Practicing Success
Degree of dissociation, when molar conductivity of \(X\) at its concentration \(C\) is \(24.14\) and its limiting molar conductivity is \(48.28\) will be: |
0.3 0.5 0.6 0.9 |
0.5 |
The correct answer is option 2. 0.5. The degree of dissociation (\( \alpha \)) of an electrolyte can be calculated using the formula: \[ \Lambda_m = \Lambda_m^0 \times \alpha \] where: \( \Lambda_m \) is the molar conductivity of the electrolyte at concentration \( C \), \( \Lambda_m^0 \) is the limiting molar conductivity of the electrolyte (at infinite dilution), and \( \alpha \) is the degree of dissociation.

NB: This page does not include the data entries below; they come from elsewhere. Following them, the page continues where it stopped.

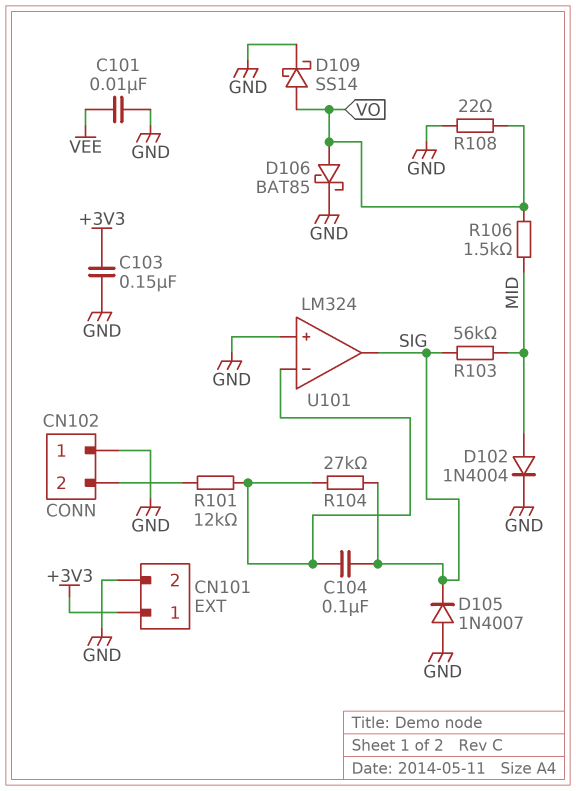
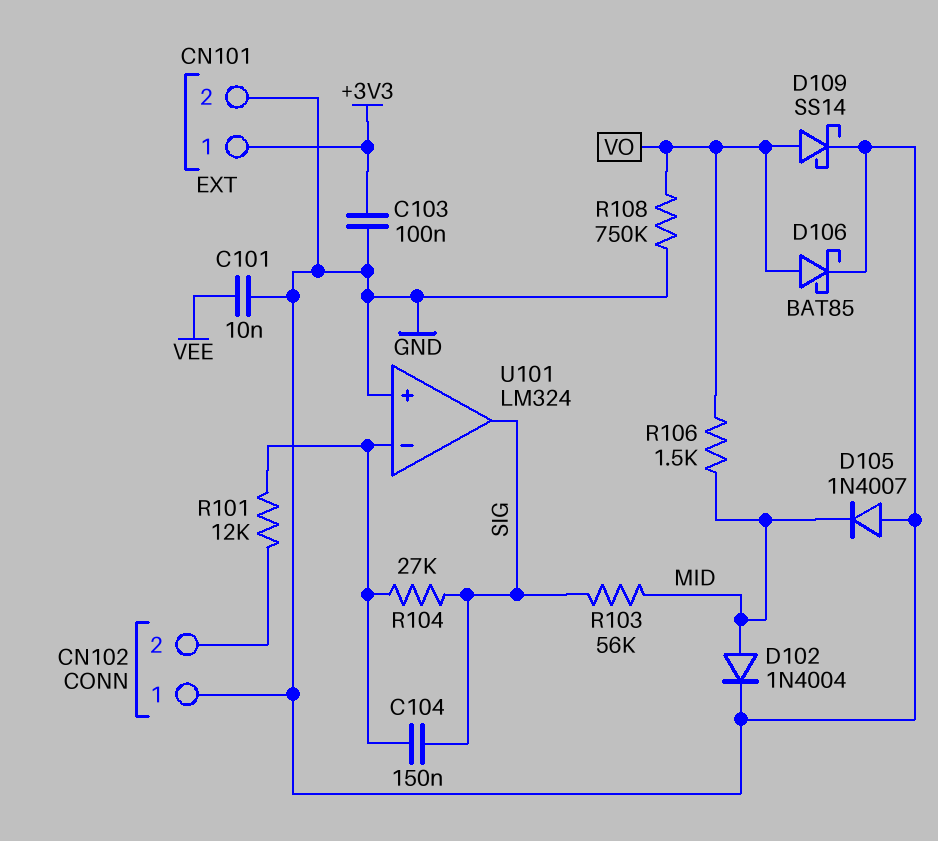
C103: 150nF (+3V3, GND) -> 100nF (+3V3, GND)
C104: 100nF (SIG, U101/in-) -> 150nF (SIG, U101/in-)
D105: diode 1N4007 (A GND, K SIG) -> diode 1N4007 (A GND, K MID)
R108: 22 (GND, VO) -> 750k (GND, VO)

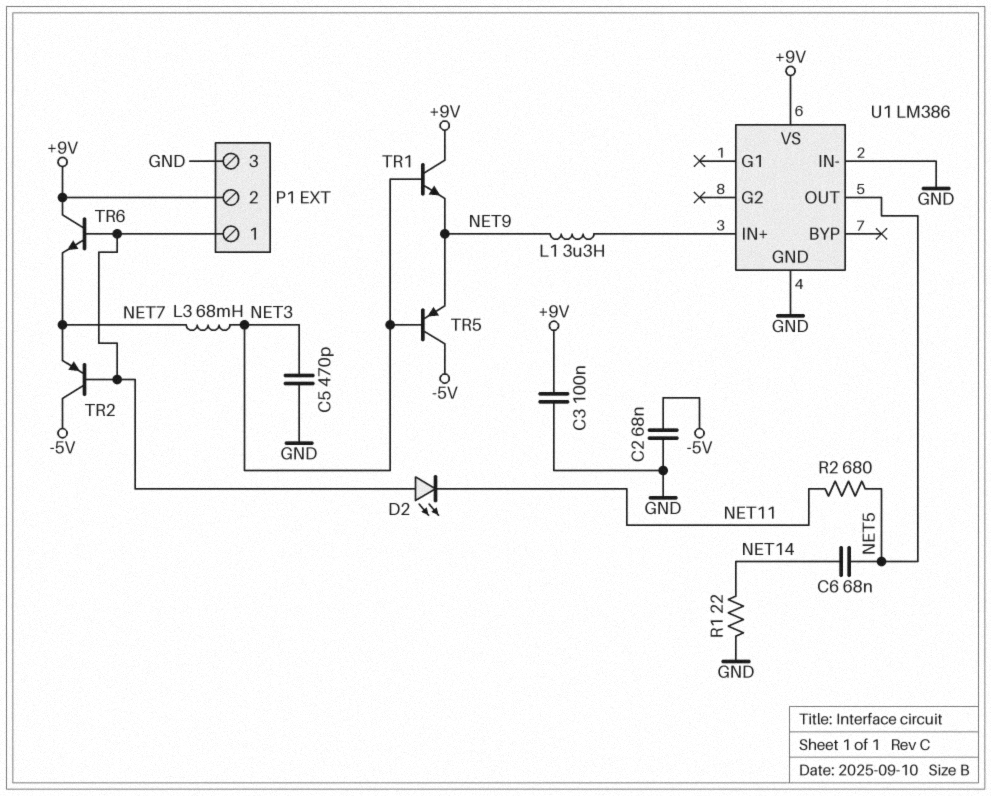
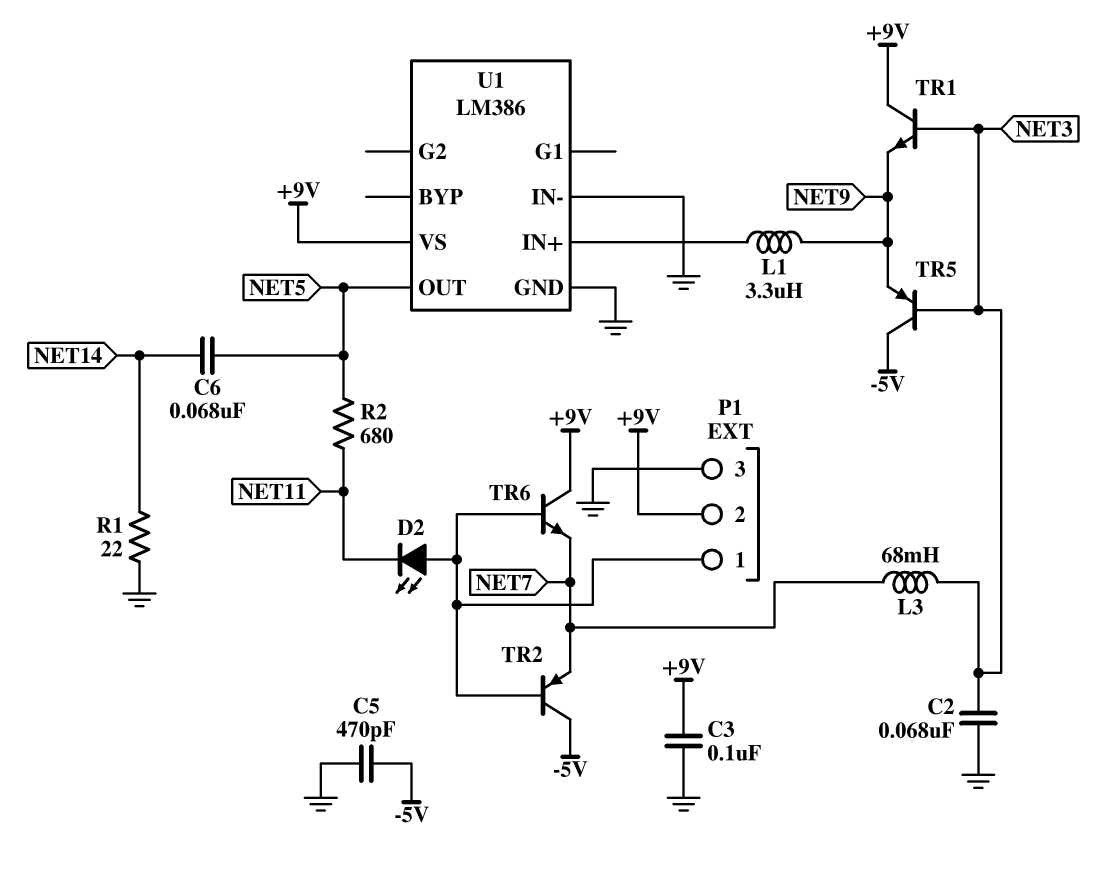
C2: 68nF (-5V, GND) -> 68nF (GND, NET3)
C5: 470pF (GND, NET3) -> 470pF (-5V, GND)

Given: \( \Lambda_m = 24.14 \, S \, cm^2 \, mol^{-1} \) \( \Lambda_m^0 = 48.28 \, S \, cm^2 \, mol^{-1} \) We can rearrange the formula to solve for \( \alpha \): \[ \alpha = \frac{\Lambda_m}{\Lambda_m^0} \] \[ \alpha = \frac{24.14 \, S \, cm^2 \, mol^{-1}}{48.28 \, S \, cm^2 \, mol^{-1}} \] \[ \alpha = 0.5 \] So, the correct answer is option 2: \( \alpha = 0.5 \). |